This works as far as assigning the right type to the column, but when I view the values in this column, the strings are formatted in scientific-format e.g. 8.027770e+14, which is not what I want. I like to be able to tell Pandas to read the columns as strings. My current solution involves dropping down to xlrd to read the spreadsheet.

See stackoverflow question: http://stackoverflow.com/q/20970483/690890

Bug Dtypes IO CSV IO Excel

Most helpful comment

the 'real' soln here is to support a dtype={} argument similar to read_csv, see issue #4932 which would allow you to specify that certain columns can be retained as object dtype (iow they wouldnt' be coerced).

PR anyone?

All 34 comments

have you tried passing the dtype argument? (its documented in read_csv)

Thanks, but the dtype argument isn't available for read_excel

did you try it? it passes thru other keywords thru.

Yes. I get 'ValueError: dtype is not supported with python parser'

ahh..sorry...related to #5232 is currently an open bug

not sure if their is a work-around ATM

@jtratner ?

I like to be able to tell Pandas to read the columns as strings. My current solution involves dropping down to xlrd to read the spreadsheet.

How exactly are you doing that?

As far as I can see from the xlrd code, when it reads a number from an xlsx file it immediately converts it to a float before returning the cell object to the user.

So unless I am missing something I don't see how Pandas can be made to read the columns as strings. It will always get a float from xlrd for an xls or xlsx file if Excel has stored them as numbers.

The CSV readers behave differently and can be type specified because they return all read data as strings regardless of whether it looks like a number of not.

Perhaps @jreback or @jtratner can suggest a different way to convert a column from float64 to formatted strings.

But apart from a workaround I don't think this issue is fixable in the way that you would like.

Have you tried this in 0.13? If all your numbers are ints, pandas will read them in as ints (recent change in 0.13) and you can just do x.astype(str) to get what you want, albeit not necessarily in a particularly fast way. That said, if you're converting them to strings, they'll all be object dtype, so you're going to be using more memory and space. All numbers are stored as float in Excel, so you can't really get around this...

closing as fixed in 0.13

why is this fixed? There is still no way of reading excel file columns as objects.

see @jmcnamara comment

unless their is an easy way to tell xlrd to read it as not a number (eg do not do any conversions)

Would it be possible then to keep every column as a float? Because this means datetime columns in excel are very hard to handle (cannot read as text, cannot convert as text)

I believe that xlrd converts datetime properly (iirc you have to specify what is a date column)

is their a problem with some conversion?

Well, in my case I don't know the file structure before hand, and hence i cannot specify which columns are dates at the moment of import.

Maybe there is another way I can detect the date columns before using the read_excel function?
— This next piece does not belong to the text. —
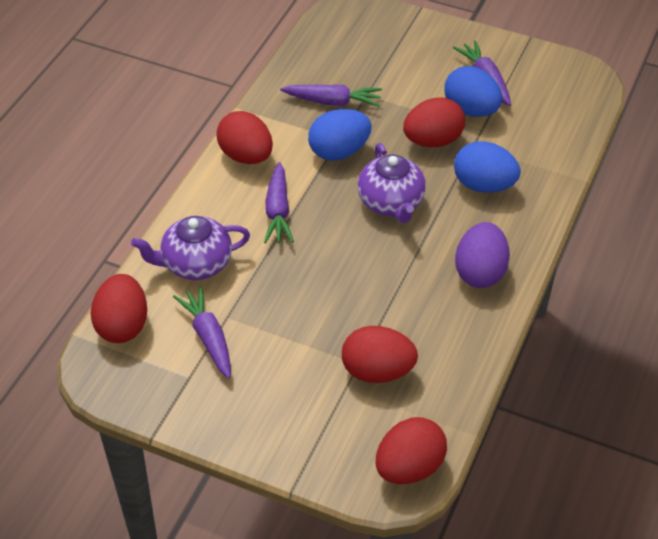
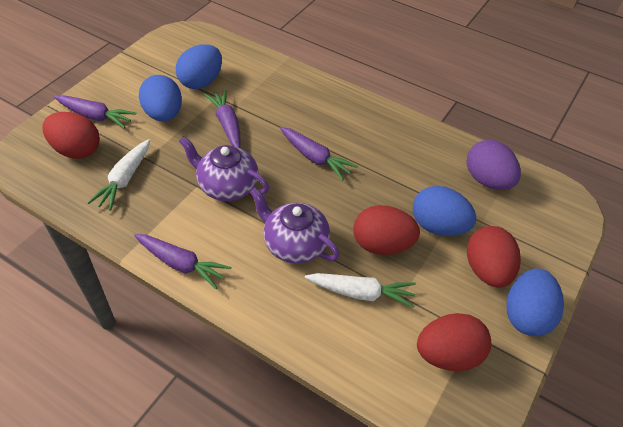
blue egg: 3 -> 4
red egg: 5 -> 4
white carrot: 0 -> 2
Maybe there is another way I can detect the date columns before using the read_excel function

Not easily.

Dates in Excel are stored as real numbers. The only thing that distinguishes them from other real numbers is the number format that is applied to them. These number formats aren't generally stored with the number in the Excel file and in general some level of heuristic is required to determine if the cell contains a date.

Xlrd does a lot of work around this so you don't have to.

However, could we take a step back and ask what you are trying and do?

well, my company receives several files of client data (normally Excel files) on a constant basis. I am in charge of ensuring that data is formatted according to our main import logic.

I built a Flask app to help our account managers formatting the files. This app relies on pandas heavily, because pandas is amazing.

However, since these files are coming straight from clients, my app doesn't know what is on each file, so each account manager uses my app to decide if a column should be an int, or a date, etc.

So how i built the app it would turn every column into a dtype object column and then format every column according to the requirements.

This works great with csv files (because of the dtype arg), but with excel files the date columns are giving me a hard type.

read_json does this type of inference
either looking at likely looking columns from the name or simply trying varous conversion frequencies (eg may be stored as seconds/ms/ns since epoch) you can try to convert columns
just use pd.to_datetime with a try except (and errors set to raise)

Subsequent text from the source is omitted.